You can download rad_eap_test from here: http://www.eduroam.cz/rad_eap_test/
It requires eapol_test, part of wpa_supplicant from here: http://hostap.epitest.fi/
To compile eapol_test, unpack the wpa_supplicant distribution, change into the wpa_supplicant/ subdirectory and create the default config file by executing
cp defconfig .config
Then, enable compilation of eapol_test by editing the .config file and setting (i.e. uncommenting)
CONFIG_EAPOL_TEST=y
You can then compile eapol_test with
make eapol_test
Now, you need to tell the shell script rad_eap_test where to find the eapol_test executable; and tell the eduroam F-Ticks system that these are monitoring-only requests by setting a corresponding MAC address. Edit the rad_eap_test file and replace the lines
EAPOL_PROG=<your path to eapol_test here> MAC="22:44:66:xx:yy:zz" (replace x,y,z with arbitrary values to your liking)

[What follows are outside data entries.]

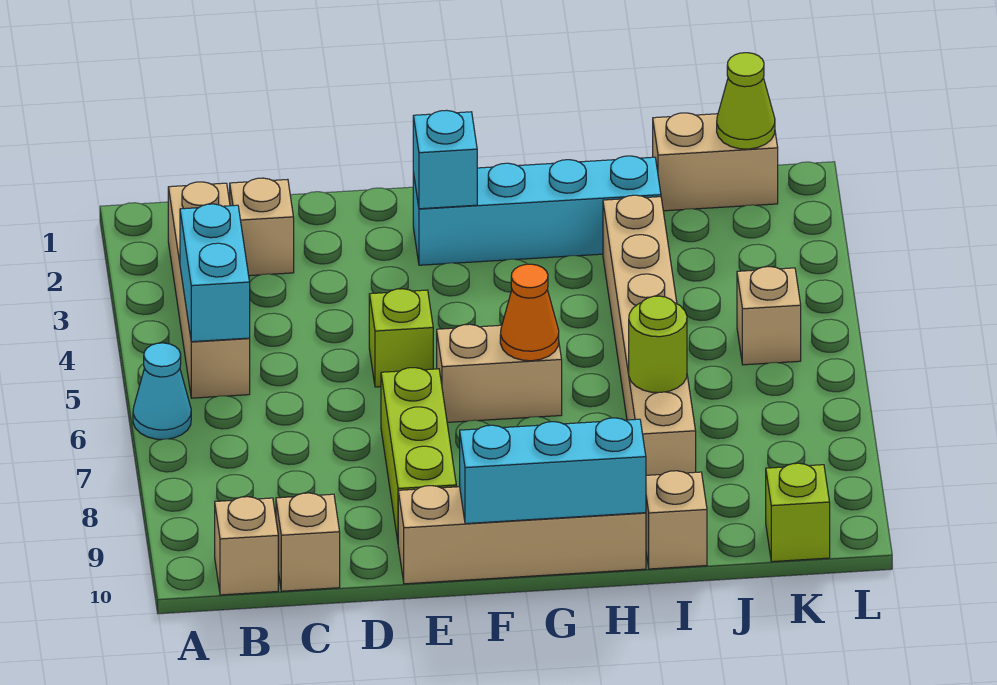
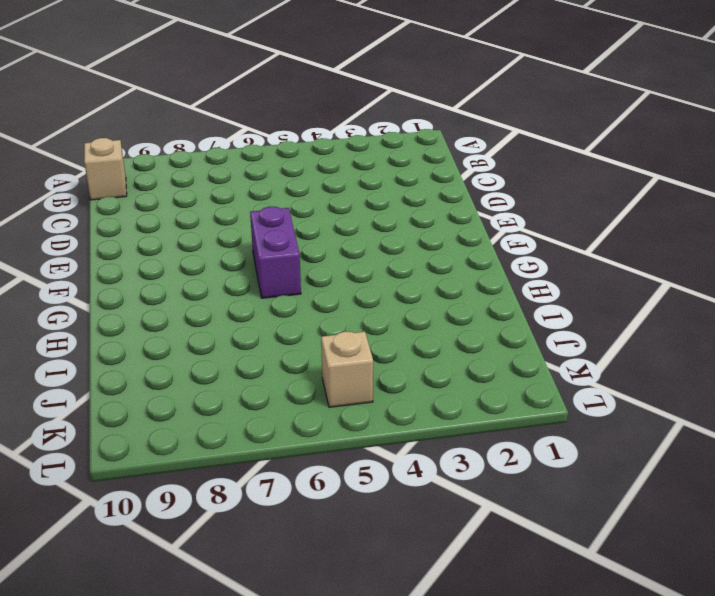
purple brick F6:G6 level 1 -> tan brick F6:G6 level 1
none -> cyan cone A6 level 1
none -> tan brick B2:B5 level 1
none -> tan brick C2 level 1

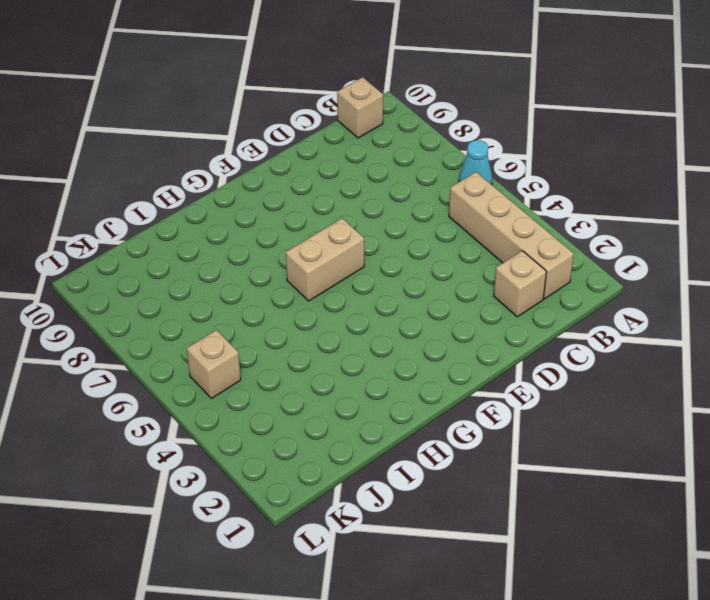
none -> tan brick C10 level 1
none -> lime brick E5 level 1
none -> lime brick E7:E9 level 1

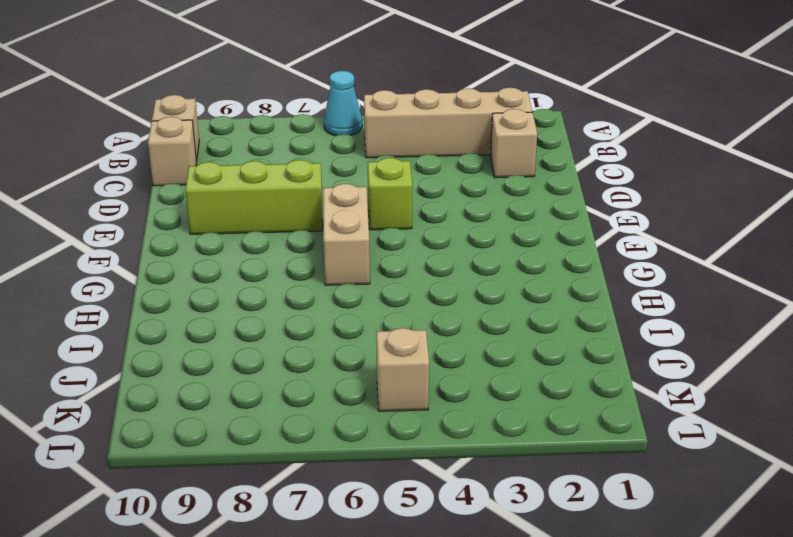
none -> tan brick E10:H10 level 1
none -> cyan brick F2:I2 level 1
none -> tan brick I3:I8 level 1

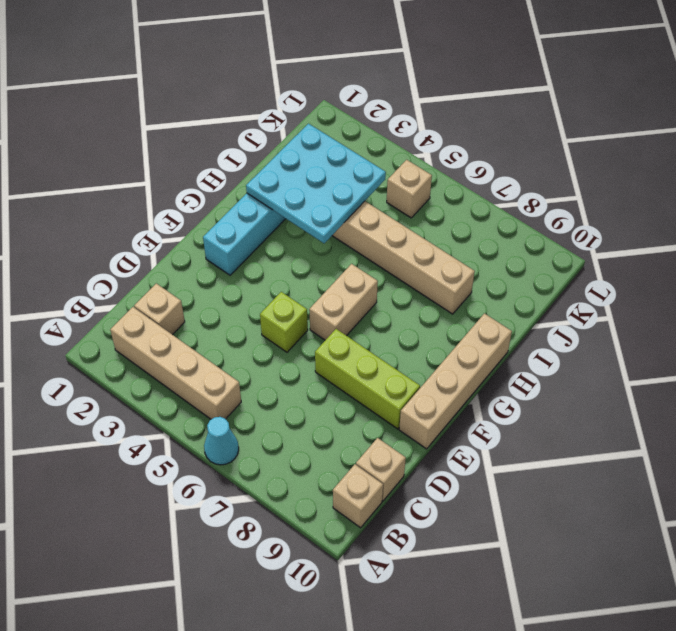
cyan plate H2:J4 level 2 -> none
none -> tan brick I10 level 1
none -> tan brick J1:K1 level 1
none -> lime brick K10 level 1

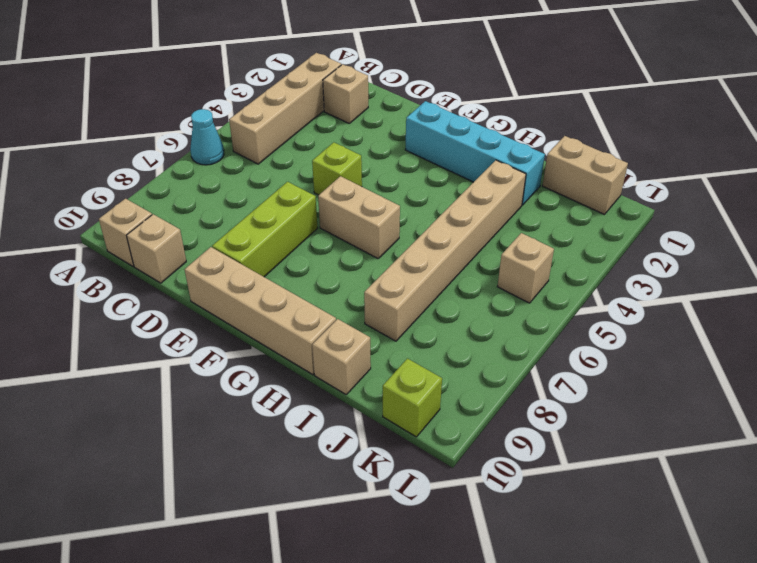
none -> cyan brick B4:B5 level 2
none -> cyan brick F2 level 2
none -> cyan brick F10:H10 level 2

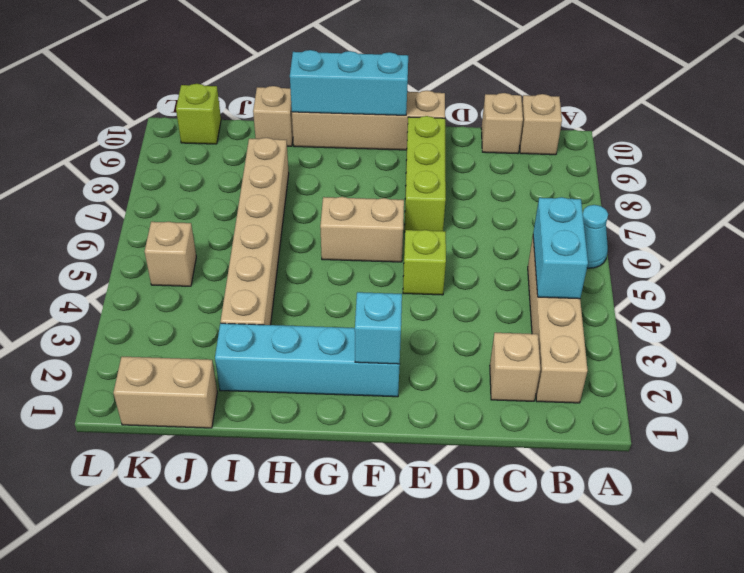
none -> orange cone G6 level 2
none -> lime round brick I7 level 2
none -> lime cone K1 level 2

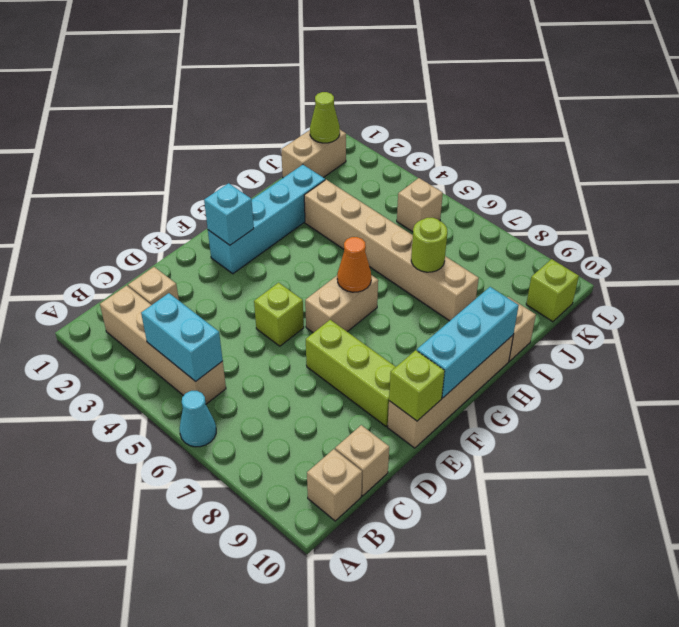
lime brick E10 level 2 -> none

That's it for the prerequisites - we can now start defining Nagios/Icinga checks.
Implementing the checks
You would typically execute the Nagios checks by defining your Nagios server as a client to your FLR server, and send requests for known test accounts of your realms to that server.
You can define check commands like the following:
define command{ command_name check_eduroam_login command_line $USER1$/rad_eap_test -H <your FLR hostname> -P 1812 -S <shared secret for your Nagios client> -A $ARG1$ -u $ARG2$ -p $ARG3$ -e $ARG4$ -m WPA-EAP -t 7 }
}
and later use the arguments as follows in your individual checks:
- ARG1 = anonymous outer identity
- ARG2 = inner username
- ARG3 = password
- ARG4 = EAP type (TTLS/PEAP)
You can also define similar checks for other EAP types; simply execute rad_eap_test without arguments to see which parameters it supports.
Example: You want to test a participating realm foobar.aq which uses PEAP, and for which you have the test credentials "testuser" and "testpass", and you want to test whether anonymous outer identities work properly. The corresponding service check is:
define service{ use generic-service host_name <your FLR server> service_description EDUROAM_FOOBAR contact_groups ... check_command check_eduroam_login!@foobar.aq!testuser@foobar.aq!testpass!PEAP }
Nagios/Icinga: RADIUS/TLS certificate validity checks
You can use the commodity Nagios plugin "check_ssl_cert" from: https://trac.id.ethz.ch/projects/nagios_plugins/wiki/check_ssl_cert for this purpose. The check command is then:
define command { command_name = radius_tls command_line = $USER1$/check_ssl_cert --host $HOSTADDRESS$ --port 2083 --noauth --warning 14 --critical 3
and will warn you two weeks in advance that your certificate is about to expire when added to the host as a service check.
Statistics
It is also important to measure how successful the service is in your area of responsibility. eduroam Operations has set up a statistics system called F-Ticks, which is able to capture all roaming events both on a national as well as an international level. It does not cover local campus usage though.
If your FLR server is configured to support F-Ticks (it is, if configured according to this cookbook), statistics will be generated automatically for that federation. They are accessible at the following website: http://monitor.eduroam.org/f-ticks/
On that web page, you can find historical evolution of roaming service usage in federations, as well as an overview which realms were most active, and from which countries visitors come from. In the future, detailed views per SP and per IdP can be made available if your federation opts to send the data in the extended detail level. Please contact your federation operator to find out which level of statistics your federation provides.